London Fashion Week resgata diversidade em corpos reais
A London Fashion Week resgata diversidade e desafia padrões de magreza, apresentando modelos que representam corpos reais e diferentes idades. Em 2025, enquanto o cenário global da moda regrediu para a magreza extrema, Londres opta por celebrar pluralidade, oferecendo uma resposta cultural que valoriza a autenticidade e a inclusão. Designers emergentes como Karoline Vitto, Phoebe English e Sinead Gorey destacaram a importância de roupas pensadas para corpos que realmente existem, trazendo à passarela uma diversidade que parecia perdida.

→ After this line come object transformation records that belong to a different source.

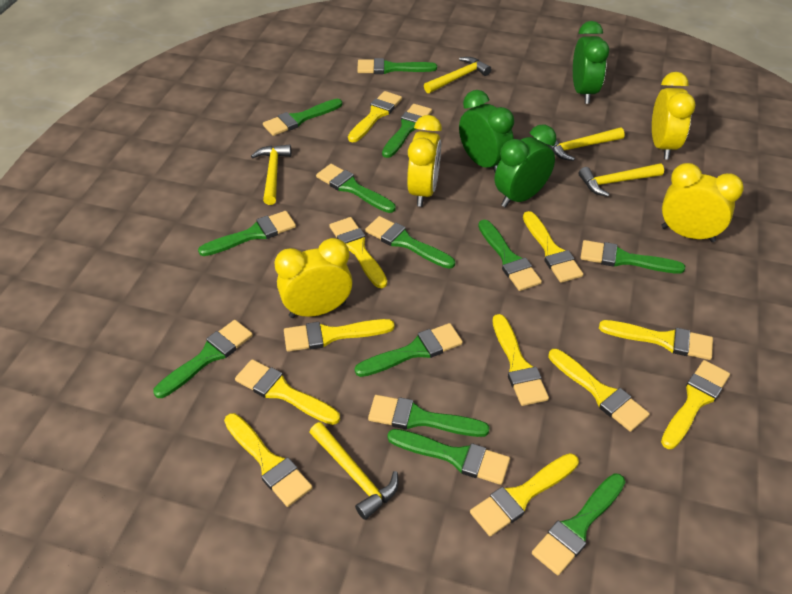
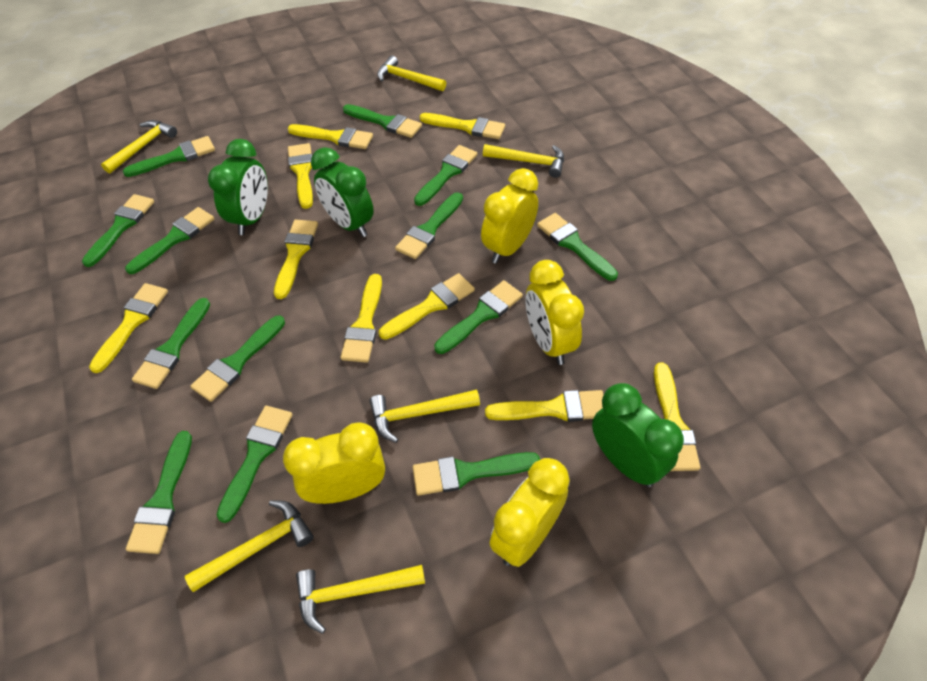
yellow brush: 11 -> 9
yellow hammer: 5 -> 6

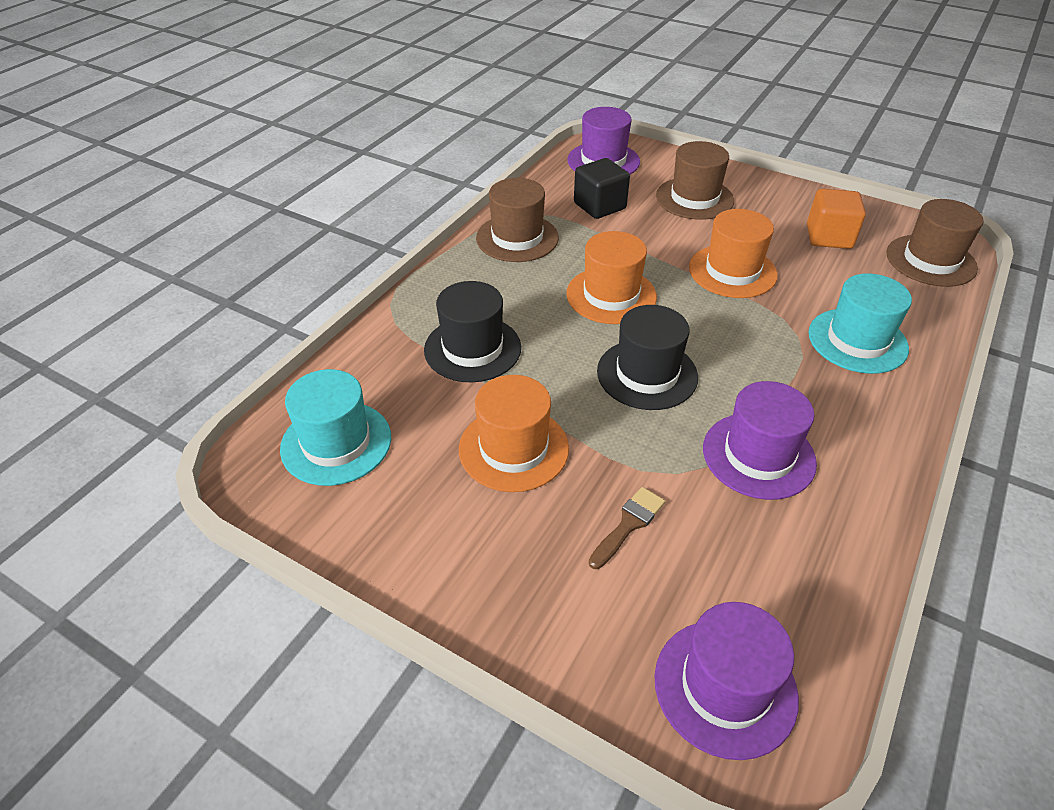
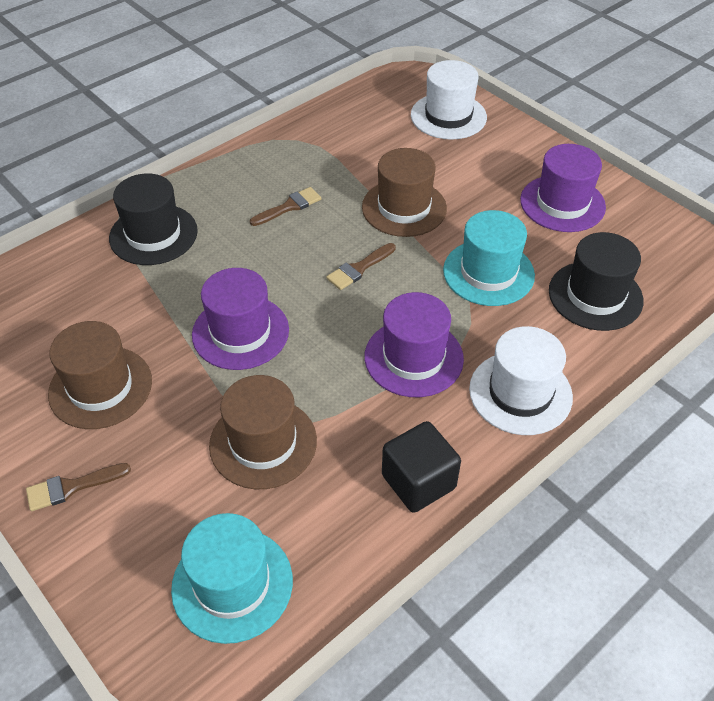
brown brush: 1 -> 3
orange cube: 1 -> 0
orange hat: 3 -> 0
white hat: 0 -> 2

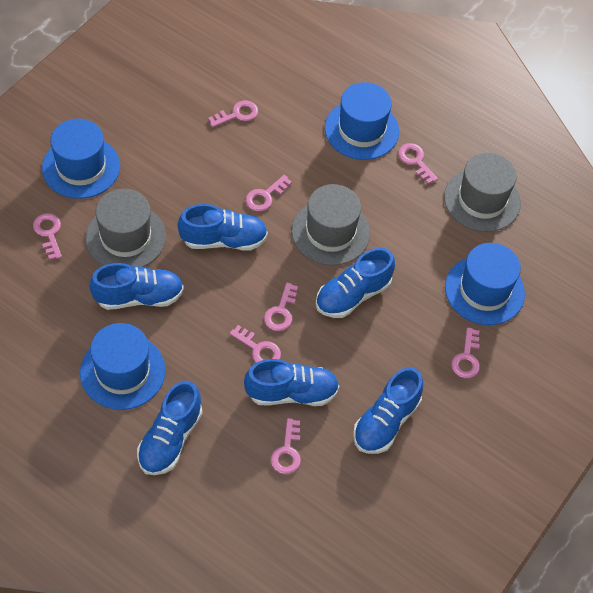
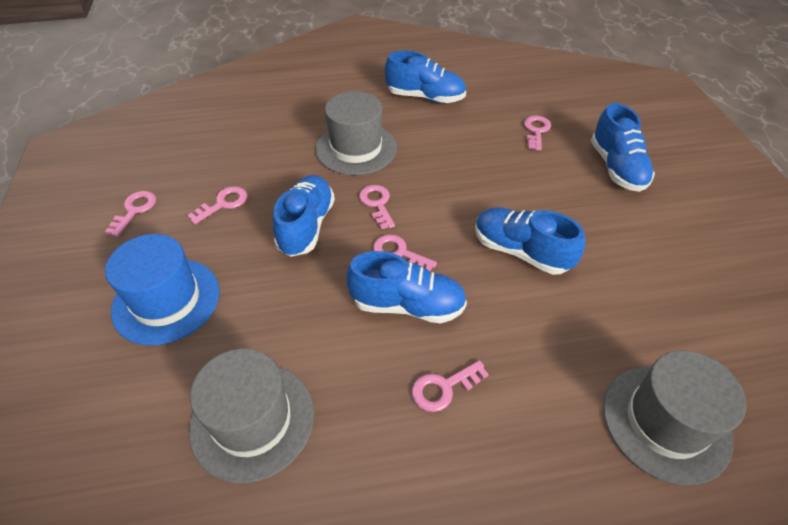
blue hat: 4 -> 1
blue shoe: 6 -> 5
pink key: 8 -> 6

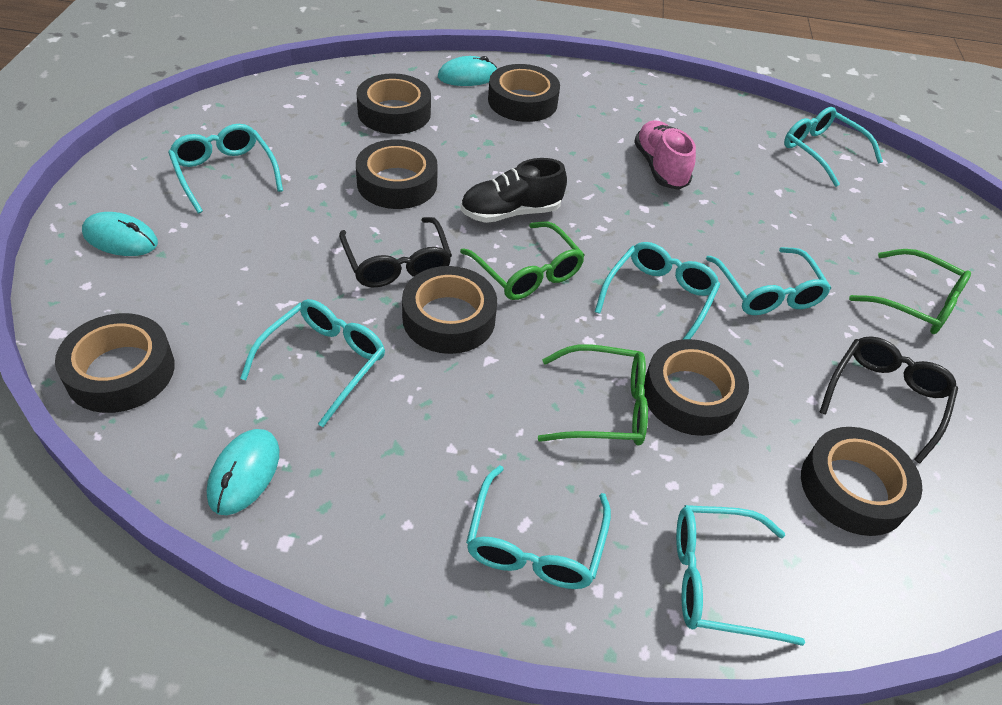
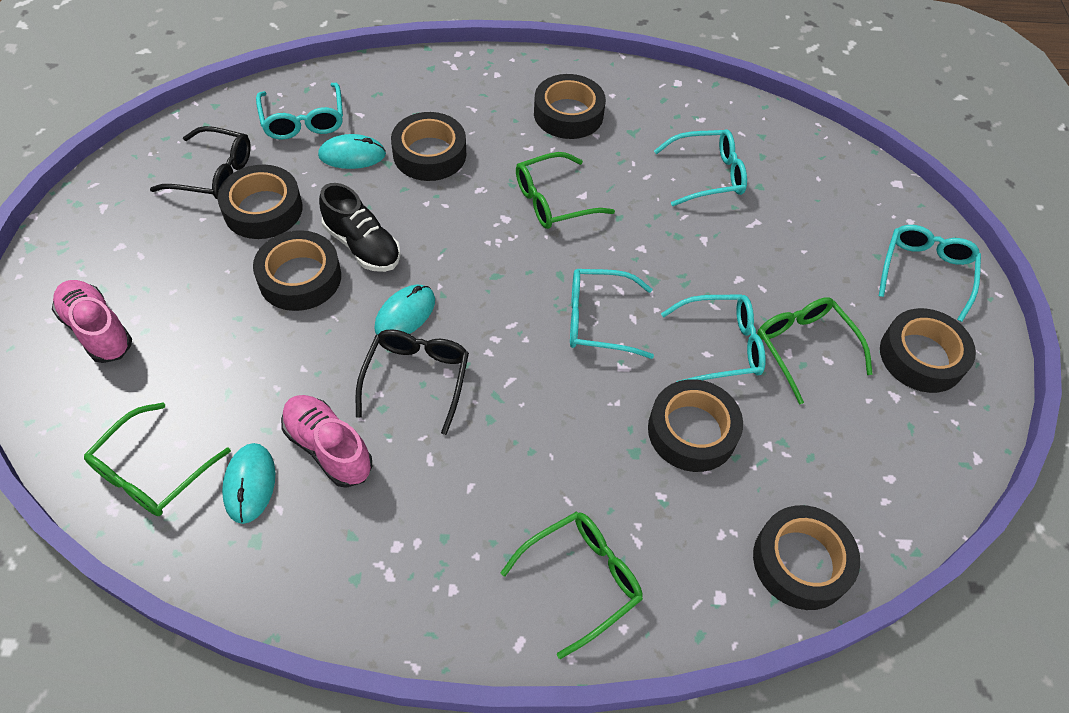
green glasses: 3 -> 4
pink shoe: 1 -> 2
turquoise glasses: 7 -> 5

A reversão global para a magreza extrema e seus impactos na moda
Em 2025, relatórios da indústria apontaram uma queda drástica da presença de modelos curvilíneas nas maiores semanas de moda, refletindo um retorno ao ideal da silhueta magra e adolescente dos anos 1990. Este movimento foi impulsionado por fatores como o conservadorismo cultural crescente, pressões comerciais das grandes maisons e a popularização de medicamentos como Ozempic e Mounjaro, que rapidamente redefiniram padrões estéticos, sobretudo em Hollywood. Essa regressão criativa impacta diretamente a representatividade e a diversidade, criando um paradoxo entre o potencial inclusivo da moda e sua prática excludente.
Mulheres líderes e a defesa da diversidade na indústria da moda
Outro aspecto relevante da resistência londrina é a liderança feminina nas marcas que promovem a diversidade corporal. Mulheres à frente dessas marcas trazem uma experiência pessoal e simbólica sobre as pressões do corpo, o que se traduz em uma estética coerente e inclusiva. Esse protagonismo feminino reforça a moda como um espaço de posicionamento cultural e político, onde a diversidade não é um mero manifesto isolado, mas uma prática estética integrada e necessária. A presença de mulheres maduras, modelos trans e plus size nas passarelas londrinas exemplifica essa transformação.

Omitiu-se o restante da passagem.